Research traditionally talks about three types of relationship: kinship, instrumental relationships and friendships. It is worth quickly reviewing them here.

Kinship refers to relationships with family members (biological or in-law). Because of social convention, these relationships are unique. Family social calendars, weddings, funerals and births provide touch points that sustain relationships that might not otherwise exist. Not guaranteed, but blood and marriage provide social bonds.

Instrumental relationships are brought to us as the consequence of life’s other structures. Neighbours and co-workers are products of where we live and work. Created and sustained by geography and the roles that we occupy, they rest in an uneasy transitory space between friendships and nodding partners. You might or might not choose to have your boss as a friend, but you undeniably have a relationship, even if it is the casual exchange of short sentences.

Friendships. Last, but most definitely not least, “the voluntary, ongoing associations between two persons that facilitates attainment of socioemotional goals” (Hays, R. B.(1988). Friendship. New York: S.W. Duck Edition.). Or, as I once heard “friend” defined: “someone you’d feel comfortable borrowing money from if you met them in an airport” – I’m not sure why the airport comes in to it, but it makes an interesting point about friendships all the same.
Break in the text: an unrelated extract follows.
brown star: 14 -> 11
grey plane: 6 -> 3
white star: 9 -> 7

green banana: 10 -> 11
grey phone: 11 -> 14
As a side note here, these differences are one of the reasons that building a social network to run inside of a business is very different than building one that runs outside – and why I groan every time a business says “can you build us a Facebook.” You need to build something quite different to support instrumental relationships and turn them in to friendships, if that is truely what you want to do.

Relationships – Endings and Pauses

Each type of relationship has it’s own way of being sustained, and its own way of ending. Kinships are sustained by the marriages, funerals, and births that accompany our lifecycle. Instrumental relationships are sustained by the encounters repeatedly created by the environment. Friendships are sustained by common interests and the rewards of mutual support.

Aside from tragic deaths, real-life relationships don’t switch off just like that, they gradually decay. Once we move away or change jobs, we keep in touch for a while, but contact becomes less and less frequent, until there is none at all, unless the relationship made the jump to a friendship. Even friendships fade away. I don’t know about you, but I struggle with taking people off of the Christmas card list. When you haven’t seen them, and they haven’t written back for a decade, it probably is time to save the postage, but it is still hard.

Ending a relationship on a social networking site is a little bit more brutal. Unfriend. Unfollow. Block. It is all a bit binary. Binary break points are hard, and unnatural. Unfriending someone on Facebook, or unfollowing someone on Twitter is the modern day equivalent of removing someone from the Christmas card list. Binary break points are hard and unsophisticated.

This isn’t just relevant to the “soft and squishy” world of personal relationships, it applies to businesses as well. Prospects turn in to customers through a process of relationship building, especially in the business to business space where Redcatco operates. Spread yourself too thin and you aren’t going to have any customers. There is a real cost to maintaining relationships too. Digital communication might have dramatically reduced those costs, but they are still there.

It makes good sense to create pause points for friendships, both digital and analogue ones. Closing off in a way that is open, and leaves the door ready should circumstances or situations change. Work relationships are often reignited when both people end up under the same business umbrella at a different company down the line. A friendship or a customer that isn’t going to work out right now, might work out in the future. Social software really doesn’t handle that well, today. No Auto-Unfriend. No graceful decay. Just <click>.